Correio Braziliense, n. 21861, 23/01/2023. Político, p. 5

Relação de Lula com o STF



Tentando deixar para trás um passado conturbado entre o Executivo e o Judiciário, o presidente Luiz Inácio Lula da Silva (PT) afirmou que vai restabelecer a harmonia no país. Além do desafio de recuperar a paz entre os Poderes, o petista deve indicar os novos nomes que estarão à frente dos tribunais superiores neste ano e, nos bastidores, a expectativa pela normalidade institucional.

Em uma das primeiras providências após as eleições de 2022, Lula se reuniu com os integrantes do Supremo Tribunal Federal (STF) e Tribunal Superior Eleitoral (TSE) para acertar os ponteiros. As duas Cortes foram os principais alvos do governo do ex-presidente Jair Bolsonaro (PL). Ele acusava, sem provas, os ministros de atuarem para favorecer o PT.

Na avaliação do professor de estudos brasileiros da Universidade de Oklahoma (EUA) Fabio de Sá e Silva, Lula não vai adotar uma postura combativa diante do Judiciário. “Também é improvável que haja tensão entre esses dois Poderes em torno de pautas, em parte porque as primeiras medidas do governo Lula serão voltadas à reversão de políticas de Bolsonaro, muitas das quais o STF estava prestes a derrubar, como é o caso dos decretos que facilitaram o acesso a armas”, acrescentou.

No STF, Lula poderá indicar dois ministros para substituir Rosa Weber e Ricardo Lewandowski — que vão se aposentar em 2023 devido à idade. Na gestão Bolsonaro, a indicação para a Corte foi espetacularizada. Antes de o ministro André Mendonça ser escolhido, o ex-presidente afirmou que indicaria um nome “terrivelmente evangélico”.

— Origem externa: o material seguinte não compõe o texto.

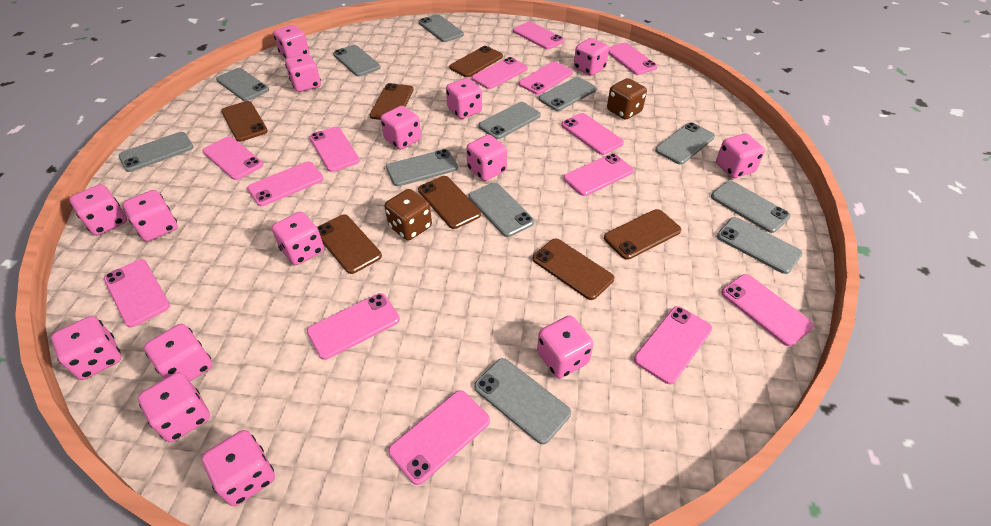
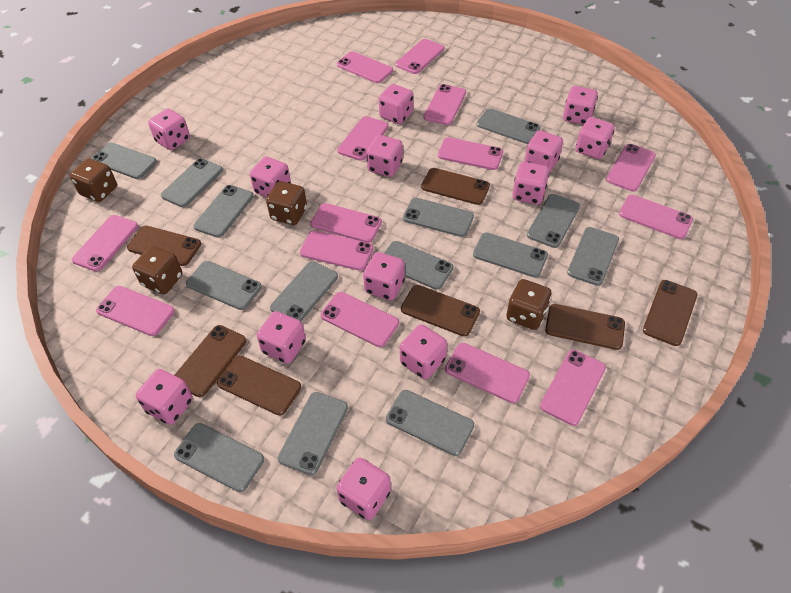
brown dice: 2 -> 4
grey phone: 12 -> 14
pink dice: 15 -> 13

“Nos ultimo tempos, vimos a Presidência da República supervalorizar e centralizar a indicação aos ministros da Suprema Corte. Então, o que deveria ser um ato de integração passou a ser, ainda mais, uma momento de disputa de forças. Além disso, a indicação passou a ser uma pauta eleitoral de alguns candidatos à Presidência. O que, em primeiro lugar, agravou o distanciamento entre os Poderes e trouxe uma politização pouco saudável da indicação”, observou o advogado Giuseppe Cammilleri Falco.

À imprensa, Lula disse, reiterada vezes, que trabalharia pelo restabelecimento da harmonia entre as instituições. A prova de fogo veio uma semana após os ataques terroristas em Brasília — em que as sedes do do Palácio do Planalto, do Congresso Nacional e da Suprema Corte foram destruídas pelos apoiadores de Bolsonaro.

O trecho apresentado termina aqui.